Crime and victimisation in Wellington

Analysis horizon: 10yr

Victimisation rates

Wellington Police District records a personal victimisation rate of approximately 6% annually, but this average masks acute concentration in Porirua and parts of Lower Hutt, where rates are two to three times the Wellington City average (claim.wellington.crime.victimisation_rate_2023).

Repeat victimisation

Repeat victimisation — where the same households or individuals are victimised multiple times in a year — accounts for a disproportionate share of total incidents in Wellington, concentrated in high-deprivation areas and family violence contexts (claim.wellington.crime.repeat_victimisation_concentration).


Drivers

The following structural drivers contribute to this problem.

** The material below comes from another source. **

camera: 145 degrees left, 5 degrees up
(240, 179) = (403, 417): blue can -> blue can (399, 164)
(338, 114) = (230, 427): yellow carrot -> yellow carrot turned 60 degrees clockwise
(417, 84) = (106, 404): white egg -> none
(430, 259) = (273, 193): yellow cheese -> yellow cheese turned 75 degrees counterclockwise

Concentrated deprivation and crime environment

  • Category: economic
  • Timescale: long
  • Consensus: consensus

Repeat victimisation concentration in family harm contexts

  • Category: institutional
  • Timescale: medium
  • Consensus: consensus

Solution camps

A number of distinct positions recur in policy debates on this issue. Each is defensible on its own terms; none is obviously correct. Presented in alphabetical order without ranking.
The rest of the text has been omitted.